SnappyData 0.4 Preview Release

@ashetkar ashetkar released this May 26, 2016 · 495 commits to master since this release

SnappyData 0.4 Preview Release with the following changes over the previous release.

  • New Java APIs for JobServer interfaces. (SNAP-760)
  • Python API for Snappy StreamingContext
  • Added quickstart example with Python API for SnappyData (SNAP-741)
  • Support for "spark.snappydata" properties (SNAP-606)
  • Snappy's extension of UnifiedMemoryManager (SNAP-810)
  • Enabled code generation for Column table scan (SNAP-623)
  • Several other bug fixes and new tests.


SnappyData 0.3 Preview Release

@ashetkar ashetkar released this May 4, 2016 · 553 commits to master since this release

SnappyData 0.3 Preview Release with the following changes over the previous 0.2.1 Preview release.

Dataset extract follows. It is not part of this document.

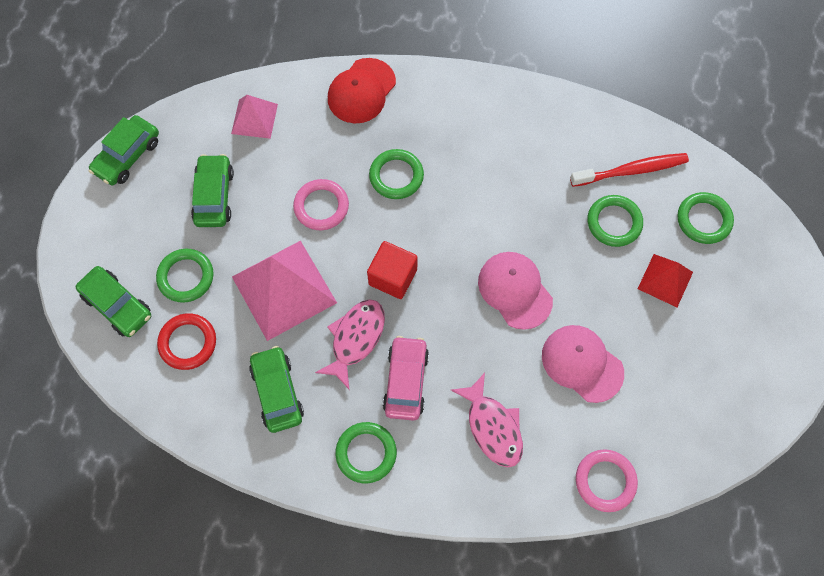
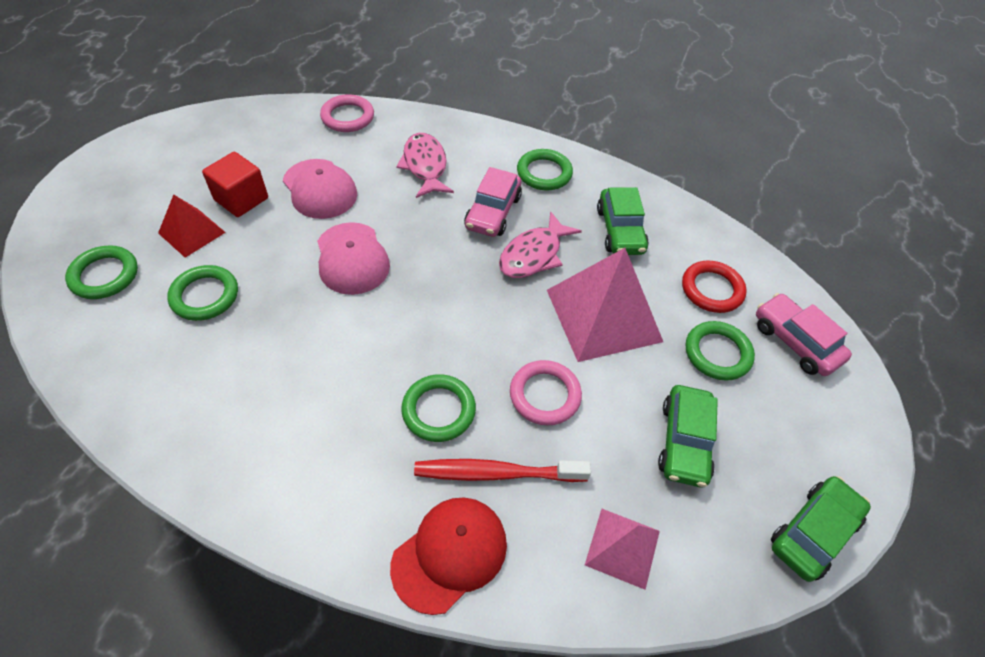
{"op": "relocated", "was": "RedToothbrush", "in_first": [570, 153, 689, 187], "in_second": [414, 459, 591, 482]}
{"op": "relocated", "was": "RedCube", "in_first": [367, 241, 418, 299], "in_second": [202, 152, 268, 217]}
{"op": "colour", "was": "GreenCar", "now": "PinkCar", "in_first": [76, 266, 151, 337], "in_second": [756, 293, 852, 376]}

  • Updated code to Apache Spark version 1.6.1, spark-jobserver to 0.6.1
  • Ability to run snappydata core against stock Apache Spark 1.6.1 in split-cluster mode.
  • Support for complex types: ARRAY (ArrayType), MAP (MapType), STRUCT (StructType), for column tables.
  • New Java and Python APIs for SnappyData additions to Spark and jobserver.
  • AQP additions:
    • New closed form error estimate implementations that give vastly improved results with filters in queries
    • Addition of closed form error estimate for COUNT
    • Bootstrap based error estimates
    • Updated implementation of AQP for Spark 1.6.x compatibility
  • Index implementation and API for column tables. These are distributed partitioned indexes that are stored like regular column tables (TBD: automatic selection of best index in plan generation)
  • Unified partitioning schema for Spark and store layers. This allows minimizing shuffle for both queries and inserts when the number of partitions in shuffle and store match.
  • New optimized SQL parser implementation that is orders of magnitude faster and more flexible than Spark SQL parser.
  • Added a script to collect logs, statistics, stack dumps for all data store nodes in the system (with optional time range)
  • Addition of a pure "rowstore" startup mode that will inhibit Spark layer and lead nodes.
  • Column and row tables now return proper sizeInBytes in plan generation to let Spark determine the best join order.
  • Fix for issues related to Row, InternalRow usage and conversions in streaming API.
  • Fix for row tables, the INSERT and PUT operations behave correctly now with former throwing constraint violation where appropriate.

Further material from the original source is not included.